I would think so – but imo if you just switched the names then none of the answers would be correct.
For this question (VCAA 2006 Exam 1, q8c), can someone explain why a few years after HIV infection, the patient has swollen lymph nodes? The little blurb thingy in the question is attached for a bit of context. The VCAA answer didn't really give much of an explanation.
Would the swollen lymph nodes occur as a result of increased production of T cells (not even sure if this is correct lol, but my reasoning for this is that the body detects that the T cells are not functioning properly and tries to make more) or due to more immune cells in that area (but which types of leukocytes would this be? I would assume not lymphocytes as the adaptive immune response is impaired due to T-helper cells not being able to activate the humoral/cell-mediated response).
Lol while typing this I just thought of two more questions: to my understanding, HIV only affects Helper-T cells, is this correct (because the question just refers to T cells in general), and are antibodies effective against viruses?
1). I’m not really sure what they want here (gotta love assessors reports
) From what they’ve written on the assessors report I don’t think they’re after an answer that specific. I think you’d be right if you wrote anything about how they’re swollen because of the virus (I’m kind of just guessing, but I don’t think they’d want a specific reason). Maybe send Vox Nihili a msg and ask if he knows. He’s probably really busy atm but he might be able to explain it.
2). Yep it’s just Th cells.
3). Nope. Antibodies can’t get inside cells and viruses live inside cells so they’re not effective against them (at least for VCE, in reality humoral immunity is activated because of the fragments of virus outside of cells, but don’t talk about that, just talk about cell-mediated immunity).

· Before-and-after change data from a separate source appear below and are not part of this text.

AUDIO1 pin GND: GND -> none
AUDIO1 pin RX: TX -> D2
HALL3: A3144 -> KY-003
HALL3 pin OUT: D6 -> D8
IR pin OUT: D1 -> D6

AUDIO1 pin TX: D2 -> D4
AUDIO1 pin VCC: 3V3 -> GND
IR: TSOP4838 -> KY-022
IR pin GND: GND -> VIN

Is it important to know all the different class antibodies and their purpose?.. (as in IgE, IgG ...and so on)
Not necessary, but you should know that IgE antibodies are involved in the allergic response 
And that IgG are the most common.
Hello again!
I’ve got a bunch of questions and I though it might be easier to posters them separately instead of in a massive chunk...
Sooooo...
1. Those gel electrophoresis questions when they give you a bunch of statements like individual 1 and 3 are the parents and 2 and 4 are the children.. any tips? Cos sometimes I feel like all the possible answers look the same? Know what I mean? As in answers A or C or whatever are both valid... so how can you fully conclude which one is correct?? Maybe I should post a pic if that would help?? (It’s a 35 btw)

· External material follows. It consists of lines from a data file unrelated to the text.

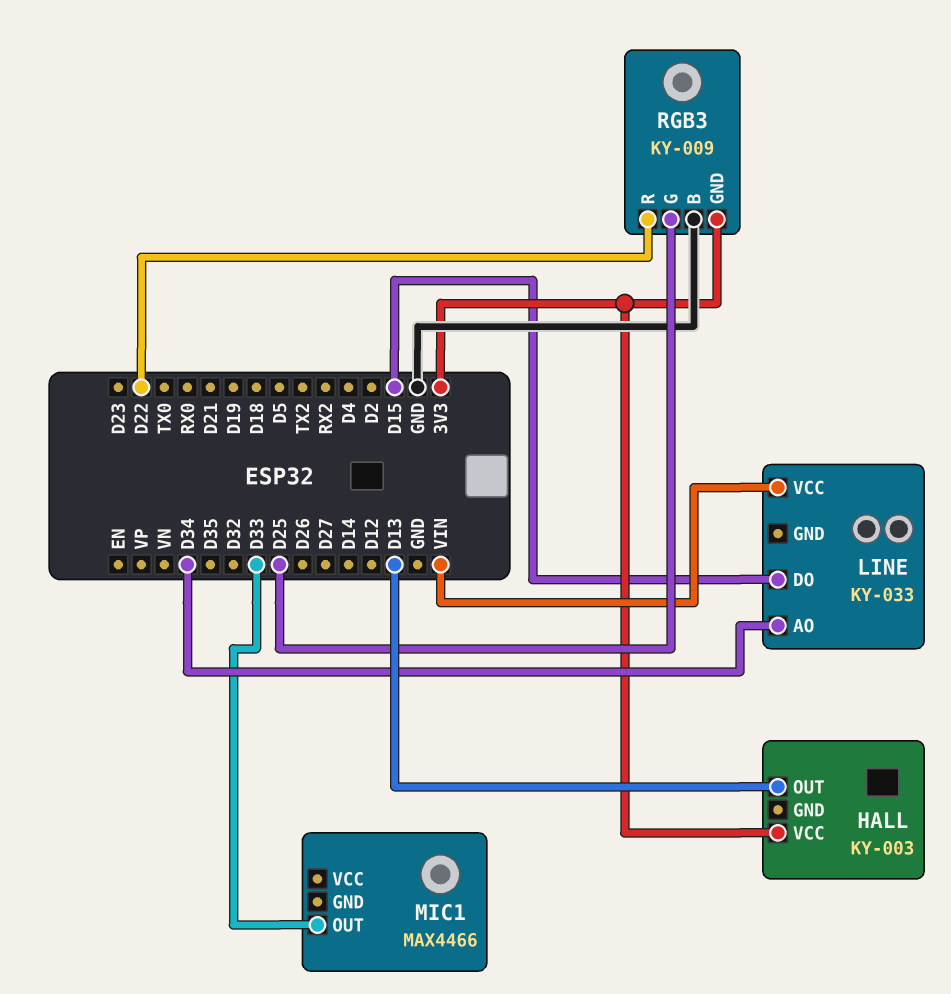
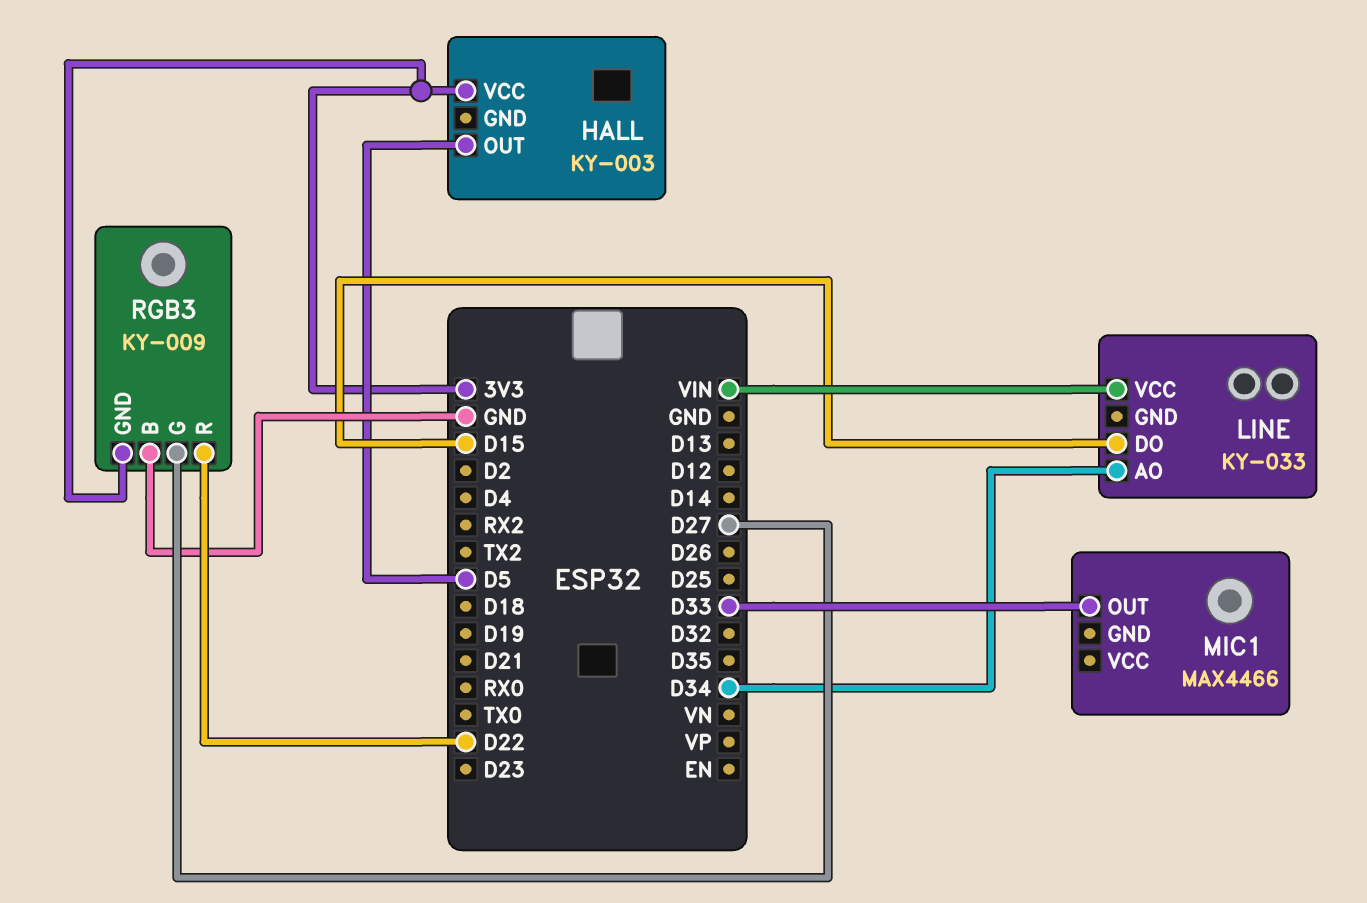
HALL pin OUT: D13 -> D5
RGB3 pin G: D25 -> D27

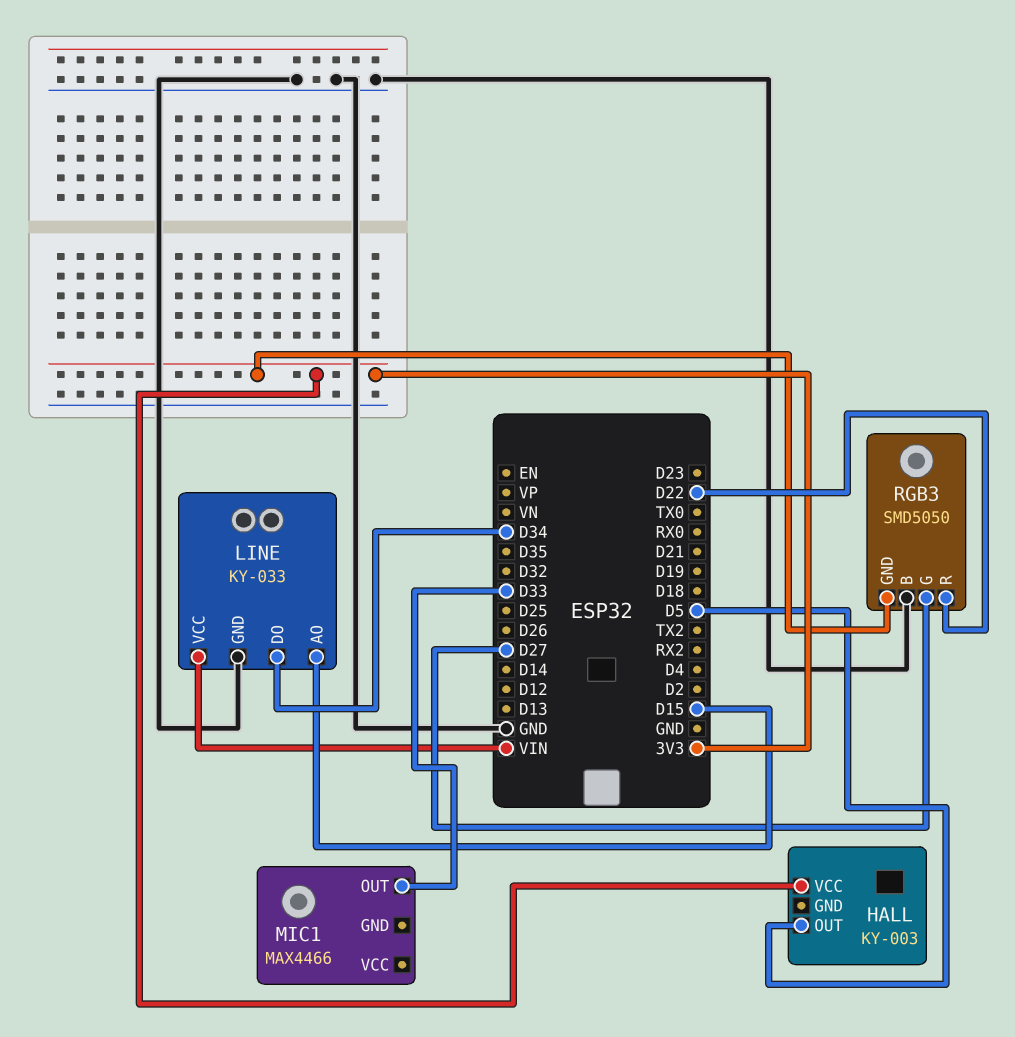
LINE pin AO: D34 -> D15
LINE pin DO: D15 -> D34
LINE pin GND: none -> GND
RGB3: KY-009 -> SMD5050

2. Also, any tips for identifying high/med/low levels of Cam or BMP 4, cos they are a bit tricky also...
3. What are positive/negative controls?! Are they relevant?!
4. Second Line of defence is the non specific immune stuff right? So Natural Killer Cells, Interferons, Phagocytes... anything else I should know??
5. See the attached pic regarding HIV. I had to draw a possible shape for a fusion inhibitor drug right, so I drew an arrow kinda thing. Like a rectangle w a triangle no one end. Kinda like this if you turned it to the left. That was wrong. Apparently the answer is a plain rectangle. Why? I mean I guess a rectangle would work but surely my answer is right too?
6. Could somebody please explain the differences bw an antiviral drug and monoclonal antibodies please?
I know this is a tonne of questions but I really don’t know who to ask 
please help 
(BTW this thing doesn’t let me post pics straight from my iPad, cos it’s apparantly the wrong kinda file... whyyyyyy)
1. You’ve just got to match them up. Get out your coloured pens and start circling lines. If you have both of the parents then all of the child’s markers should match those of the parents – half should match one parent, half should match the other. If you’ve only got one parent then half of the child’s markers need to match half of the parent’s.
2. Do you have a question on this? I’d say it’d just be a case of ‘big beak = high BMP4’
3. Yep they’re relevant. A positive control is something that is known to react, a negative control is something that is known to not react. So for example if you’re testing the effect of different light colours on the rate of photosynthesis a positive control would be white light and a negative control would be no light. They’re used to make sure that your experiment is working correctly. So for example if the plant doesn’t grow under the white light then you know something is wrong (maybe the plant is dead, or hasn’t been given enough water or something like that).
4. Dendritic cells, macrophages, mast cells, natural Killer cells, interferons, complement proteins, neutrophils.
5. So long as your shape would have fit then it’s correct too. They don’t necessarily draw all possible answers.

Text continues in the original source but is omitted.